There were no new books for years, and now there’s two in 2019 — my guide to frozen shoulder joined the inventory this summer, and now a new guide to “tension” headaches has been added. Read the free intro. Be charmed and informed. Fork over $20 for the rest of it. Vote with your bucks for good science-inspired journalism.

Cover artwork for the headache book.

I can’t quite believe I went with an emoji for the cover art for my new headache book. But stock photography for ‘headache’ is bloody awful.

So why the scare quotes on “tension”? Which made it onto the cover, even! Because, like most painful conditions, the name makes it seem much simpler than it really is, and different too. Many so-called tension headaches probably have nothing to do with tension at all. About a kajillion other headache causes are just crammed under the odd umbrella concept of “tension” — making it one of the gnarliest differential diagnosis challenges in all of medicine.

And while some headaches probably are related to “tension”… what is that exactly? No one really has any idea how a tension headache works. Seriously.

So of course I loved writing about it. Practically every time I sat down to work on it for the last two years, I learned something completely new to me. Good times.

As with the frozen shoulder book this summer, all existing e-boxed set customers, even if they only gave me $50 back in 2008, will automagically be granted access to the headache book. That investment is starting to pay off for more than 2,400 set customers.

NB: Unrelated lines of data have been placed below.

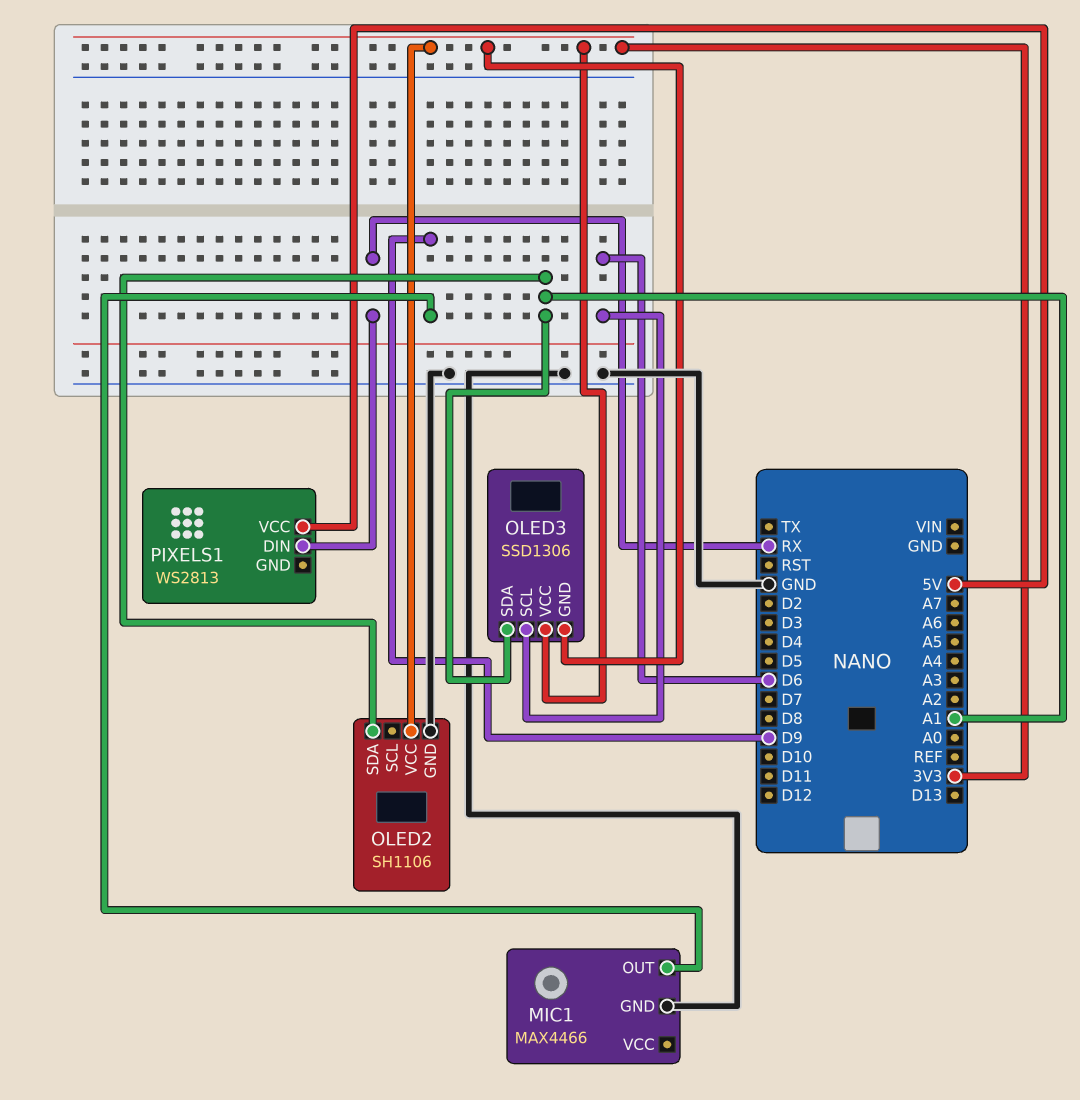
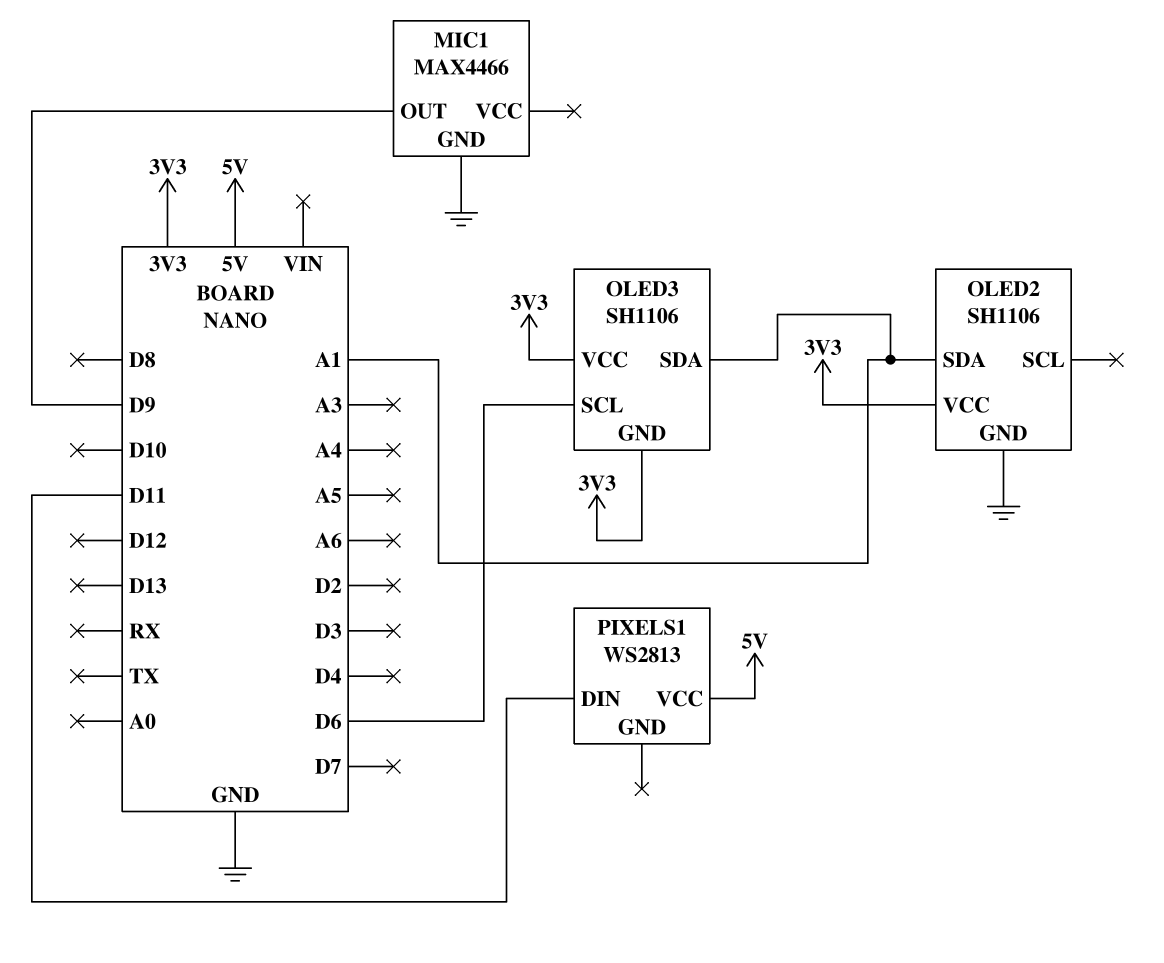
OLED3: SSD1306 -> SH1106
PIXELS1 pin DIN: RX -> D11

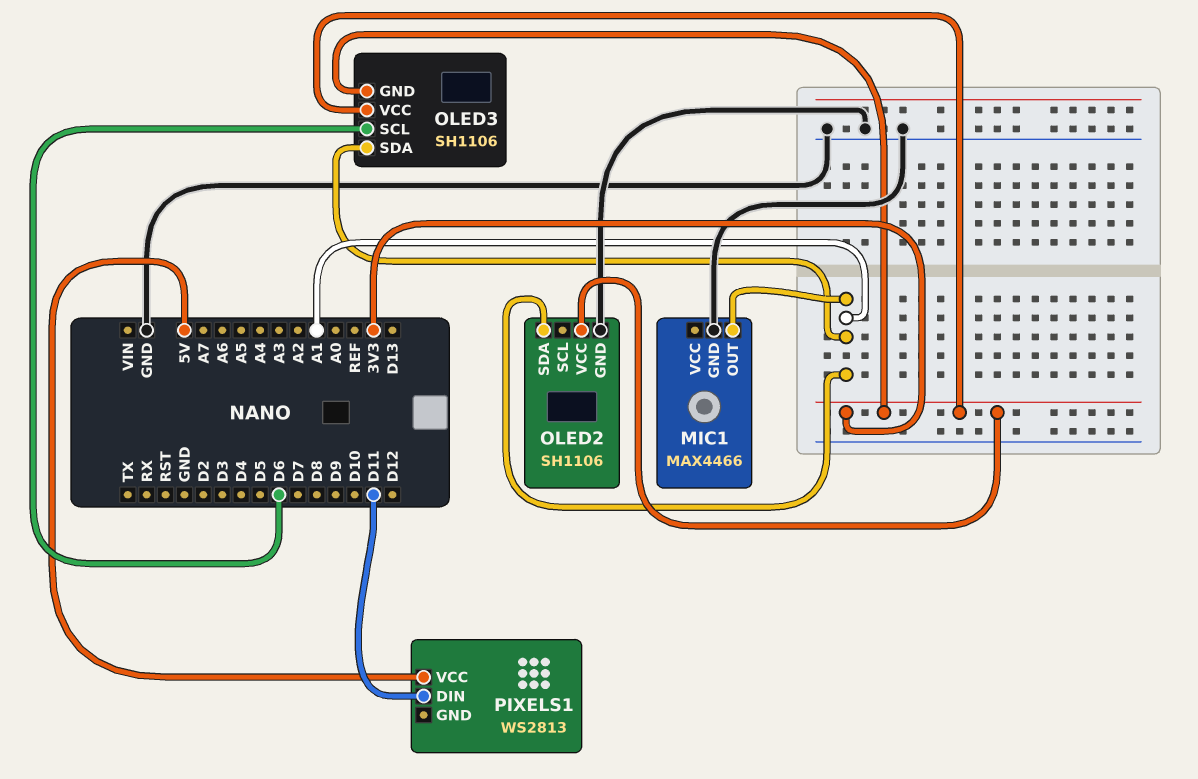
MIC1 pin OUT: D9 -> A1

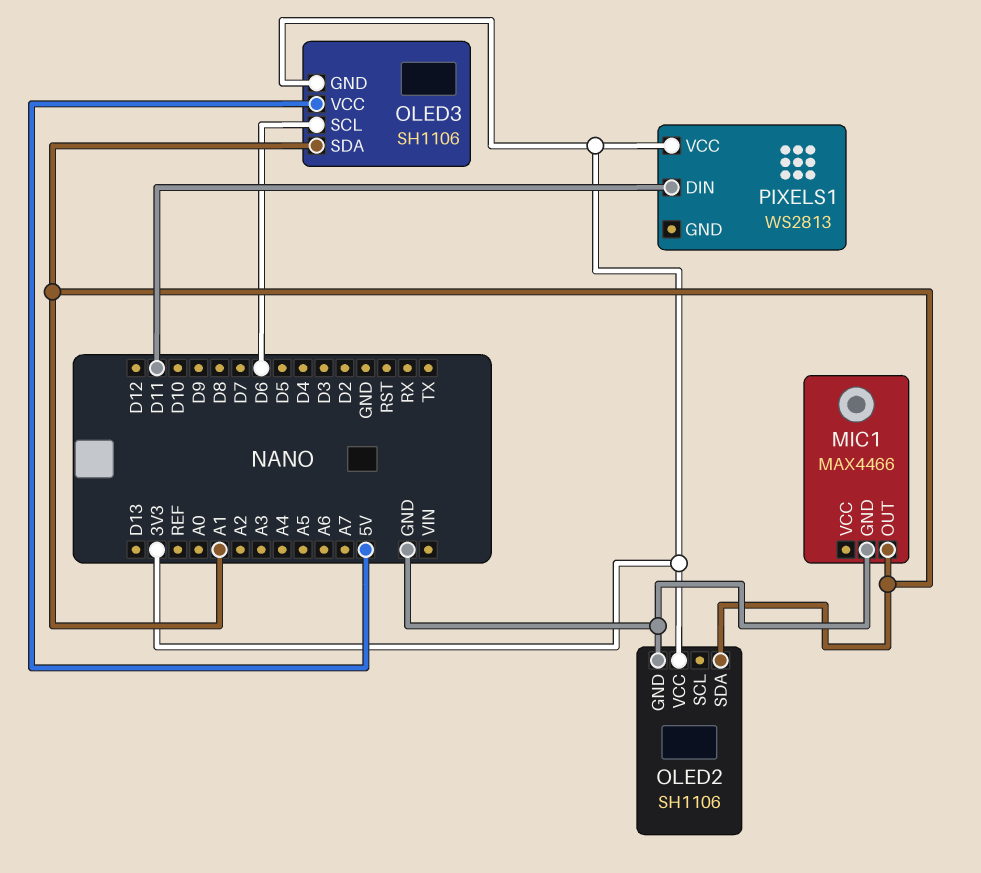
OLED3 pin VCC: 3V3 -> 5V
PIXELS1 pin VCC: 5V -> 3V3

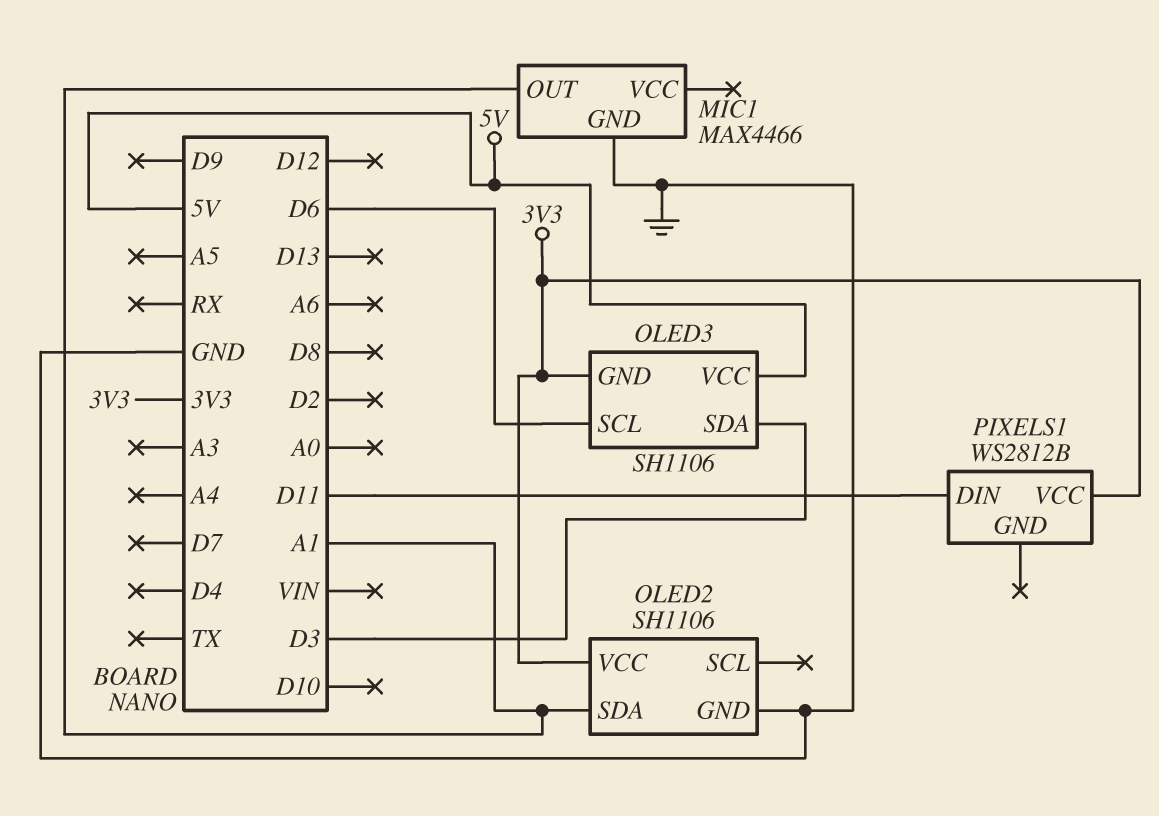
OLED3 pin SDA: A1 -> D3
PIXELS1: WS2813 -> WS2812B

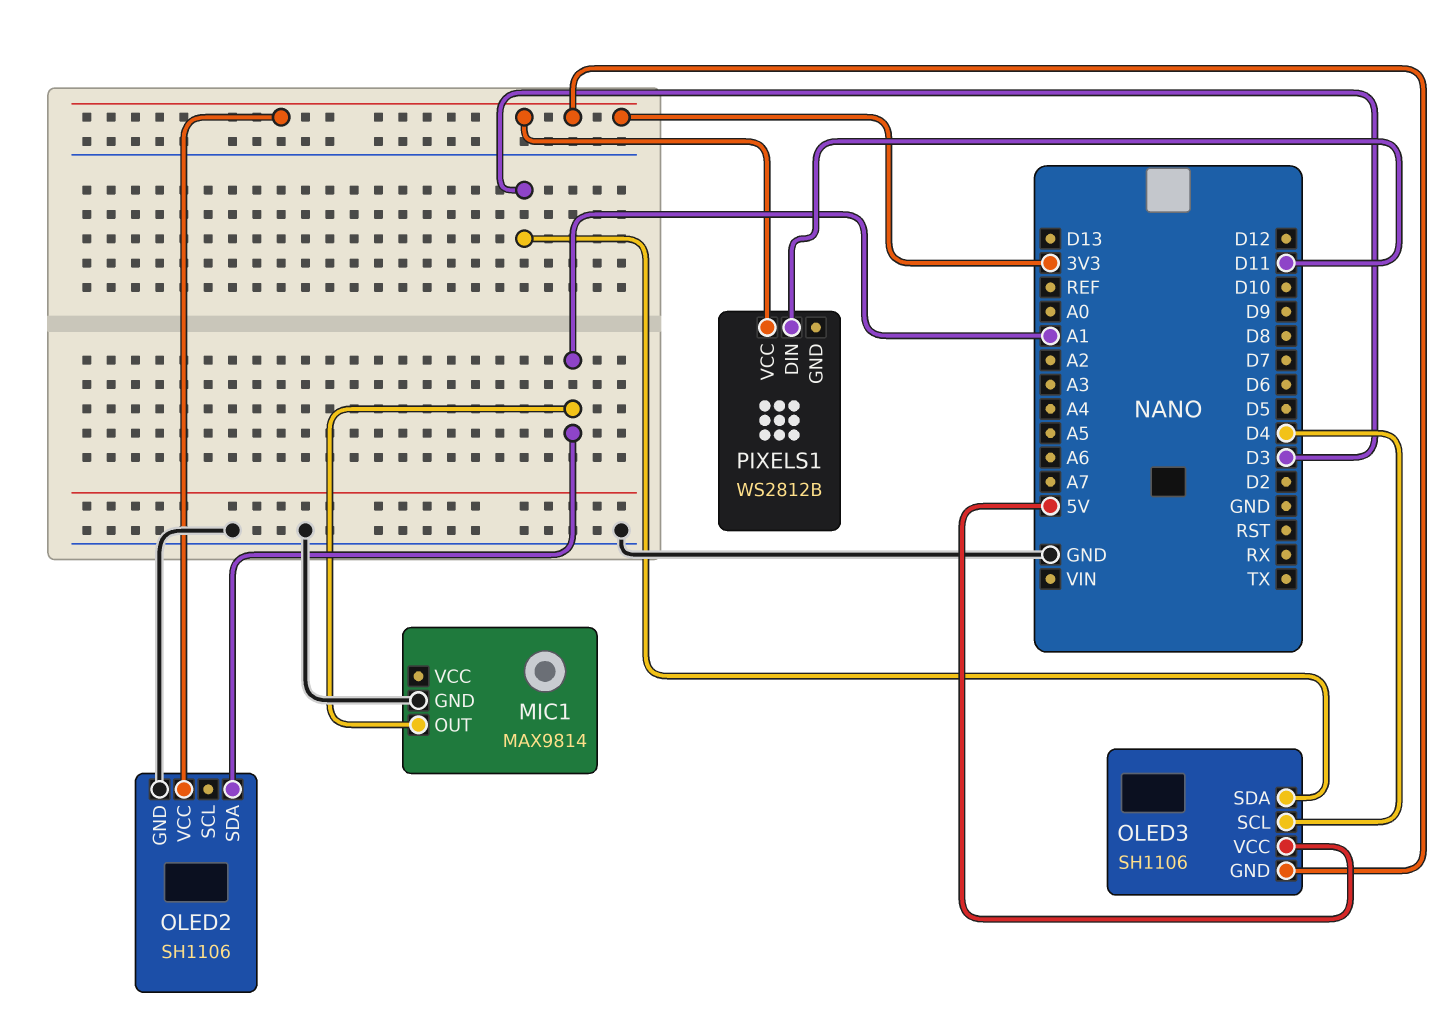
MIC1: MAX4466 -> MAX9814
OLED3 pin SCL: D6 -> D4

Ten books! Wow! I wasn’t sure I’d get this far, and now that I am here it feels like a milestone I’ll be satisfied with for a while. My ultimate goal has always been a dozen topics. More seems impossible for a one-man band to maintain, while fewer seems like too small a slice of the pain science pie. There are just so many topics! There are a bunch of good candidates for books 11 and 12, and some of those topics are already well-represented on PainScience.com — fibromyalgia and Achilles tendinitis come to mind — but none that are close to being worth $20 yet. There’s no way in hell I can manage another pair of new books in 2020. I wouldn’t even attempt one. Instead, 2020 will devoted to upgrading and polishing all of the books, plus dozens of other articles of course — there’s enough of that to keep me busy for the rest of my life.